ARB_texture_non_power_of_two

Now that we have this extension, is there any reason to still use glTexSubImage2D with texture streaming ?

For instance if we do texture streaming with PBO can we do this:

pboMemory = glMapBuffer(PIXEL_UNPACK_BUFFER_EXT, WRITE_ONLY);
memcpy(pboMemory, texData, texsize);
glUnmapBuffer(PIXEL_UNPACK_BUFFER_EXT);
glTexImage2D(GL_TEXTURE_2D, 0, 0, 0, texWidth, texHeight, GL_BGRA, GL_UNSIGNED_BYTE, BUFFER_OFFSET(0));

instead of glTexSubImage2D ?

In other words: is the mandate of glTexSubImage2D’s solely to support changing a portion of a texture or does it also give you a better performance for streaming over glTexImage2D ?

glTexSubImage is faster because it simply overwrites the texture pixel data while glTexImage recreates the whole texture, everything from allocating memory, setting dimensions etc etc and then writing pixel data.

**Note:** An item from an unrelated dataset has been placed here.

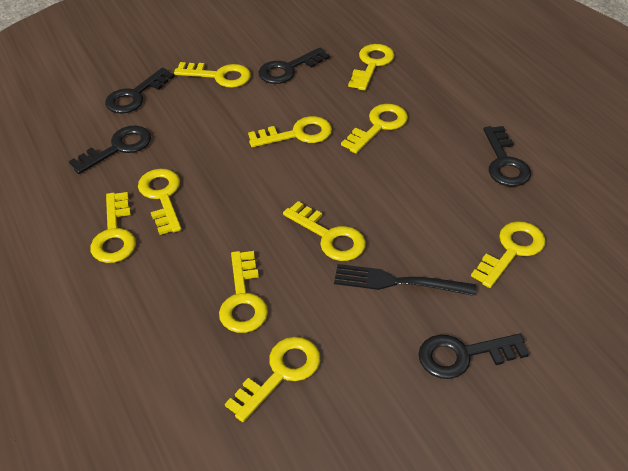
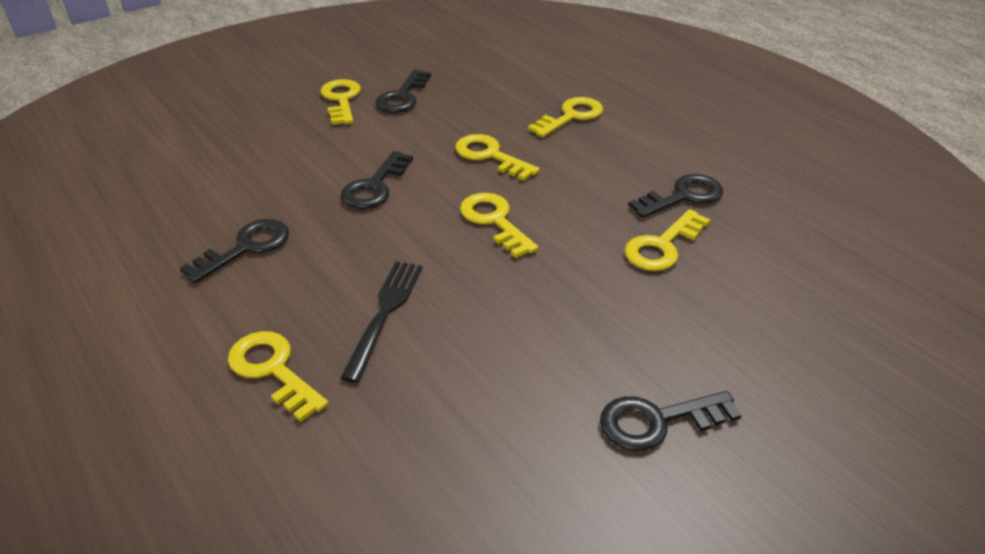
yellow key: 10 -> 6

I dont understand why ARB_texture_non_power_of_two brings up this question, i assume it would act the same except that the power-of-two size restriction is relaxed, But correct me if im wrong because i only have a GF FX5900XT and i dont have the extension.

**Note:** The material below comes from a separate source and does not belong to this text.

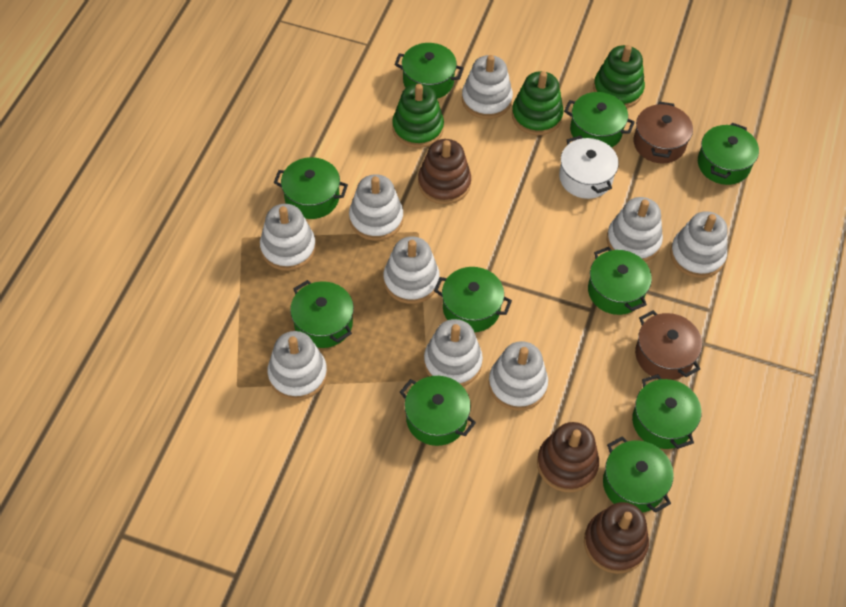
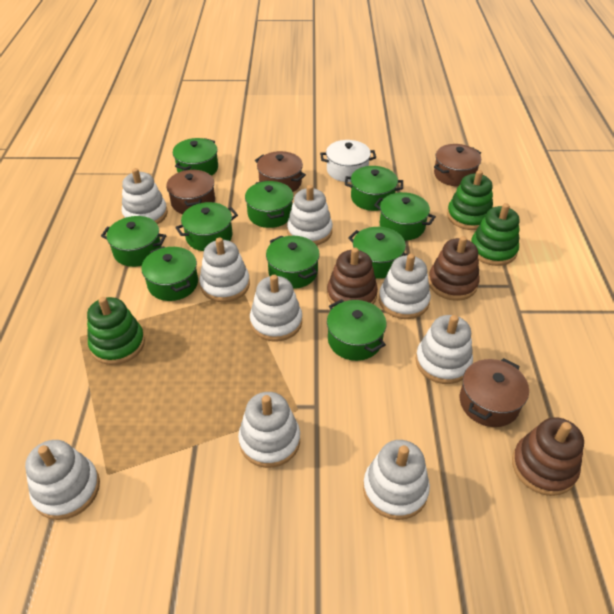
brown pot: 2 -> 4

Well the old trick to support non-power-of-two (NPOT) textures was to define a bigger POT texture and then use glTexSubImage2D to only replace the portion of interest at every frame.

The answer you gave is also what I was guessing but I wanted to confirm as I dont see anywhere in the doc of glTexSubImage2D that it will always be faster than glTexImage2D with the same texture object and same dimensions etc…

You should still use TexSubImage for the reason that Twixn points out. However, np2 textures should still be a win. Replacing a whole texture gives the driver the option of orphaning the old one rather than copying it in-band into the old texture.

Thanks -
Cass

The answer you gave is also what I was guessing but I wanted to confirm as I dont see anywhere in the doc of glTexSubImage2D that it will always be faster than glTexImage2D with the same texture object and same dimensions etc…
It’s not an explicit part of the spec (as you can’t specify performance), but it is an outgrowth of implementing the spec. glTexImage2D, as defined by the spec, must do what glTexSubImage2D does, but also more. Indeed, it’s not too unreasonable to see glTexImage2D calling glTexSubImage2D (or something that they both call) as part of its functionality.

thank you all

I will then assume that glTexSubImage2D will always be the way to go with texture streaming.